Cafc conferma che l’acqua di rubinetto in Friuli è sicura, controllata e senza tracce di Pfas negli acquedotti pubblici
L’acqua distribuita dagli acquedotti pubblici del Friuli-Venezia Giulia è potabile, sicura e costantemente monitorata. A ribadirlo è Cafc, che interviene per rassicurare la popolazione dopo la vicenda che ha interessato alcuni comuni del Pordenonese, dove sono stati adottati provvedimenti precauzionali riguardanti esclusivamente pozzi artesiani privati situati in aree circoscritte del territorio.
Acqua pubblica fuori dalla vicenda dei pozzi privati
L’azienda precisa che le misure adottate dalle autorità sanitarie e ambientali non riguardano in alcun modo l’acqua distribuita dagli acquedotti pubblici. La rete gestita da Cafc, che dopo la fusione per incorporazione comprende anche il servizio precedentemente svolto da HydroGeA, continua infatti a garantire acqua conforme ai parametri fissati dalla normativa vigente.
Secondo la società, tutta l’acqua immessa negli acquedotti del Comune di Pordenone e degli altri comuni serviti nell’area della Destra Tagliamento viene sottoposta a controlli costanti, che ne certificano la qualità e la sicurezza.
Controlli consultabili anche online
Per garantire la massima trasparenza, Cafc ricorda inoltre che i risultati relativi alla qualità dell’acqua sono consultabili direttamente dai cittadini attraverso la sezione dedicata del sito aziendale. Il servizio permette di verificare i dati relativi al proprio comune e, in molti casi, anche alla specifica via di residenza.
L’obiettivo, sottolinea la società, è offrire ai cittadini uno strumento semplice per conoscere le caratteristiche dell’acqua erogata e avere conferma dei continui controlli effettuati sulla rete idrica.

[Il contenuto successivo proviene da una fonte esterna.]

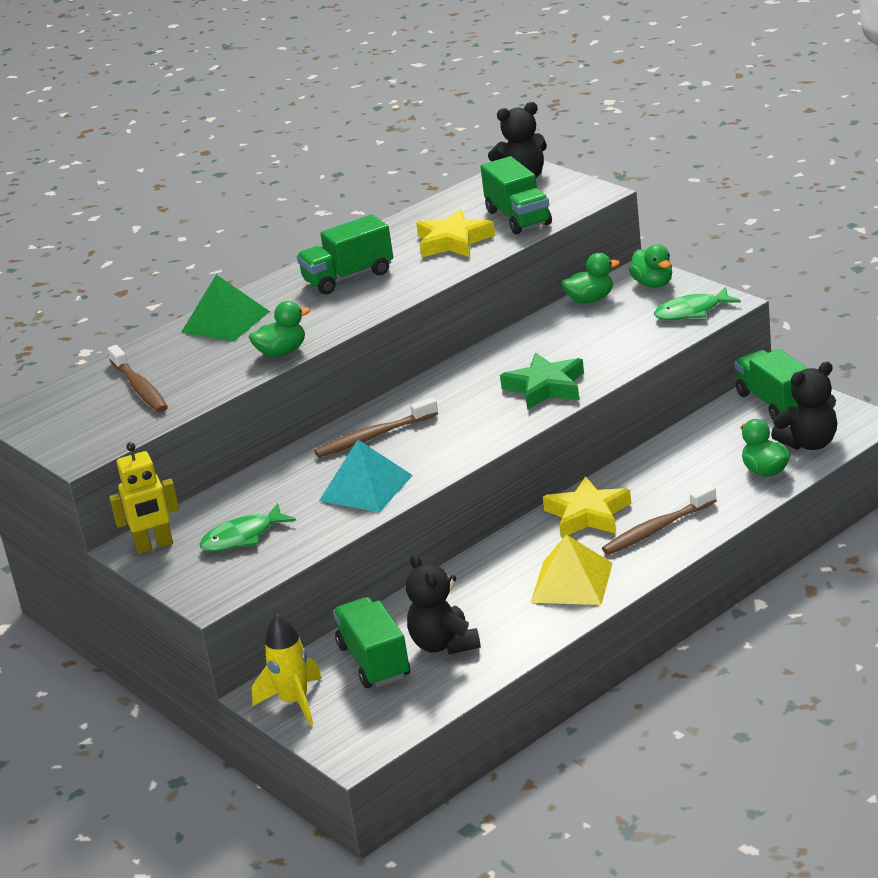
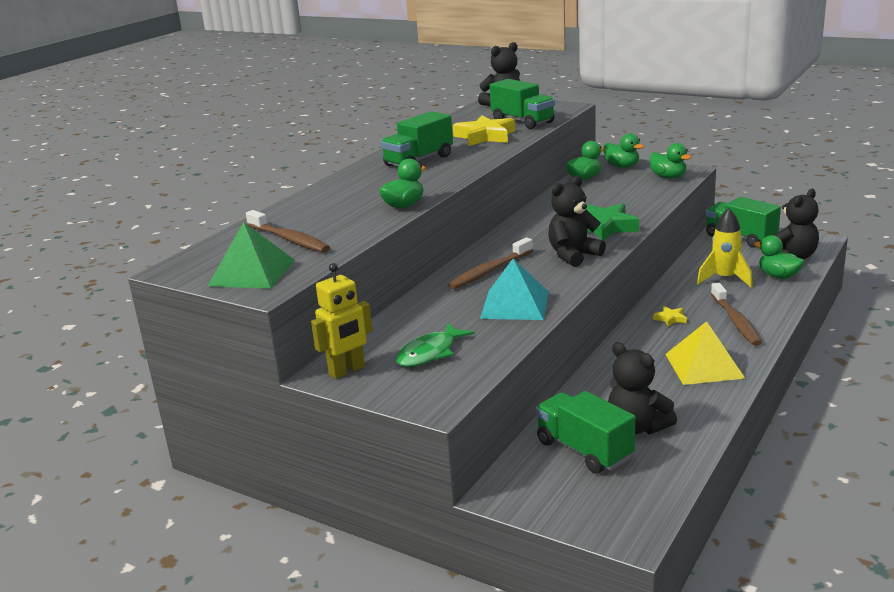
camera: 20 degrees left, 5 degrees down
(225, 321) = (335, 193): green pyramid -> green pyramid (252, 273)
(295, 702) = (535, 497): yellow rocket -> yellow rocket (724, 279)
(478, 427) = (573, 255): none -> black teddy bear
(588, 515) = (670, 319): yellow star -> yellow star, size x0.45
(657, 529) = (736, 321): brown toothbrush -> brown toothbrush turned 45 degrees counterclockwise
(692, 312) = (668, 177): green fish -> green duck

Nessuna presenza di Pfas nelle analisi effettuate
Cafc evidenzia che tutte le analisi periodiche eseguite finora per la ricerca delle sostanze perfluoroalchiliche (Pfas) hanno dato esito negativo. Secondo quanto comunicato dall’azienda, non è mai stata rilevata la presenza di questi composti, con valori risultati sempre al di sotto o prossimi ai limiti di rilevabilità strumentale.
La società ricorda inoltre che dal 13 luglio 2026 sono entrati in vigore nuovi limiti normativi più restrittivi per queste sostanze e che, proprio in vista dell’applicazione delle nuove disposizioni, è stato predisposto un piano di controlli ancora più esteso.
Nuovi campionamenti in tutta la rete acquedottistica
Il programma di monitoraggio è già iniziato. Nei comuni di Aviano e Roveredo in Piano, spiega Cafc, i controlli sulle acque captate e distribuite sono partiti già nel mese di maggio, senza evidenziare alcuna anomalia.
Le attività proseguiranno nei prossimi giorni con una campagna di campionamenti su larga scala. Il primo intervento interesserà i principali campi pozzi del Comune di Pordenone, con particolare attenzione agli impianti di via San Daniele e Torre Est, nell’ambito di un monitoraggio definito dall’azienda come capillare e continuativo per garantire il rispetto dei nuovi standard di qualità.